Jackson precisou monitorar todos os gastos para conseguir resistir às promoções 
(Foto: Acervo pessoal)

No início da pandemia, a esposa de Jackson perdeu o emprego. Ele teve o tíquete-alimentação suspenso e o salário reduzido. O susto na fatura do cartão de crédito só não veio, porque ele manteve a disciplina. “Tive que cancelar gastos no cartão de crédito, renegociar empréstimos, diminuir uso de ventilador, retirar da tomada aparelhos para economizar em despesas como energia, por exemplo”. 

Quem não foi bombardeado por ofertas por todos os lados, simplesmente por acessar um perfil de rede social? É aí que mora o risco, principalmente em momentos de ansiedade, solidão e angústia.
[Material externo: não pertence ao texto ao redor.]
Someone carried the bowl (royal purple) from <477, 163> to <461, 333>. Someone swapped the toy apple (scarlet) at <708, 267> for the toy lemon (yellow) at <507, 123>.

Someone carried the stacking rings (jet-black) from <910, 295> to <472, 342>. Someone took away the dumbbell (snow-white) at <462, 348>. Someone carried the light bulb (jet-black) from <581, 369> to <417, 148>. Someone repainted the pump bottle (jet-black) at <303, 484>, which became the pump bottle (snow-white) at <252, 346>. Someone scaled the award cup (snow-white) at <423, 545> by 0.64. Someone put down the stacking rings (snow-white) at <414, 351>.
É o que reforça a especialista em Economia Comportamental e sócia da consultoria InBehavior Lab, Flávia Ávila.

“Quando vemos constantemente ofertas com os quais nos identificamos, essas informações ficam mais latentes no nosso pensamento, o que pode gerar uma falsa sensação de que necessitamos daquele produto”.  
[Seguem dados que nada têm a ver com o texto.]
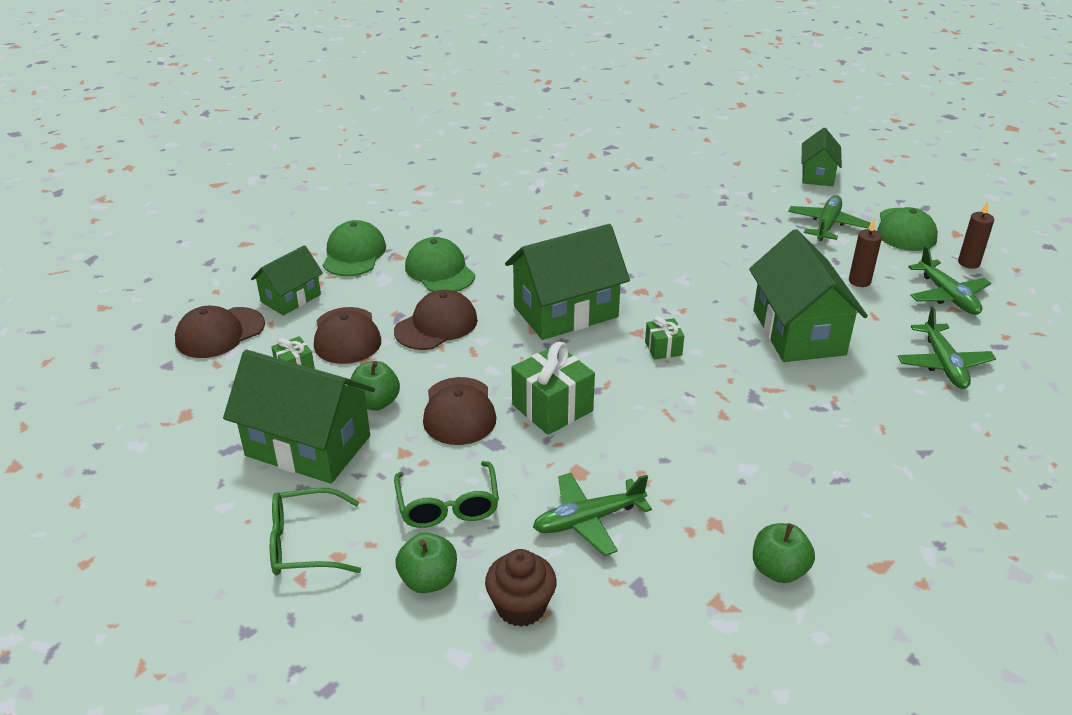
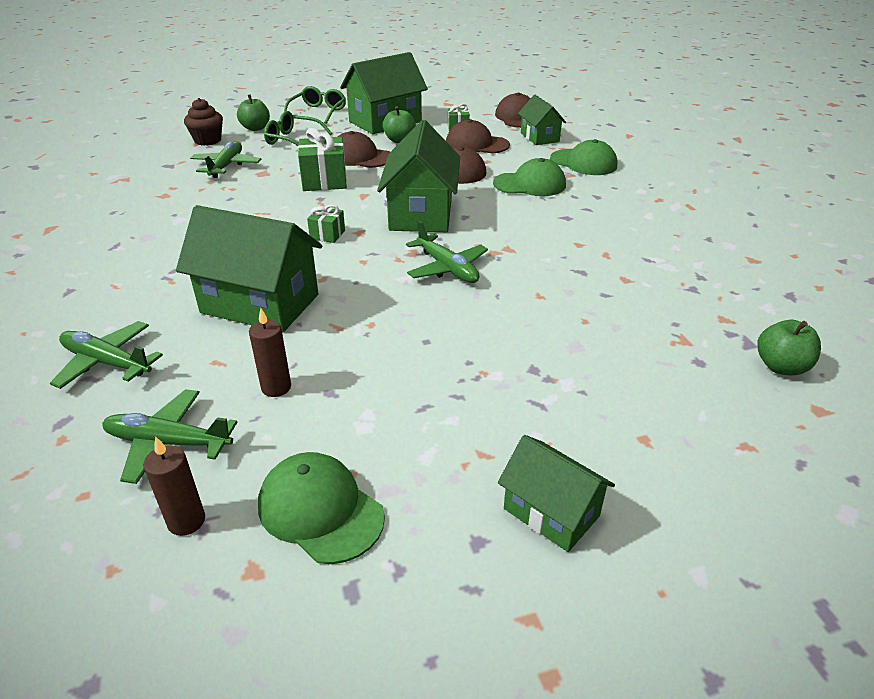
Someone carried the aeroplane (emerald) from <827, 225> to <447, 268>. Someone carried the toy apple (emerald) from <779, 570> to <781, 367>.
A educadora financeira comportamental e criadora do canal Doutora Finanças (@doutorafinancas), Meire Cardeal, concorda: “o ponto de partida é o orçamento, que deve ser revisitado, no mínimo, semanalmente”.

Para o planejador financeiro certificado pela Associação Brasileira de Planejadores Financeiros (Planejar), Thiago Sampaio, o ideal é definir metas ou fazer projeção dos gastos. “O alerta tem que está ligado constantemente”, complementa.  


DICA DA SEMANA: CINCO GATILHOS QUE FAZEM GASTAR MAIS NAS COMPRAS PELA INTERNET

Viés da escassez Segundo a especialista em Economia Comportamental e sócia da consultoria InBehavior Lab.Ofertas, Flávia Ávila, apelos do tipo “temos poucas unidades” ou “somente hoje” geram nas pessoas a sensação de escassez, ou seja, que se não comprarem o produto naquele momento o produto, ou a promoção, podem acabar. “Isso faz com que a pessoa tome decisão de maneira emocional e impulsiva”, afirma. 

Aversão a perda Muitas ofertas que trazem dizeres como “Você não pode perder” ou “Não perca essa chance” podem ativar a sensação de que se a pessoa não consumir ela pode se arrepender depois por ter perdido a oportunidade. 

Viés do presente Quando a oferta fomenta que a próxima leva do produto pode demorar para chegar ou que dizem que o produto chegará na sua casa em dois dias tudo isso a preferência de poder usufruir dos benefícios de algo de forma imediata, como destaca a especialista “Assim, fazemos a compra para garantir que não teremos que esperar mais tempo”, pontua. 

Prova social Outra estratégia é fazer repost de fotos de clientes utilizando um produto da loja e divulgar comentários. “É um gatilho que faz com que a gente também queira ter acesso aos produtos e fazer parte desse grupo”, completa Flávia Ávila. 

Ancoragem Estas são ofertas que mostram o valor original do produto e o valor promocional, o que faz o consumidor equacionar melhor, quanto de dinheiro deixou de perder se fizer a compra naquele momento. “E mais uma vez, para não perdermos a oportunidade acabamos comprando o produto”.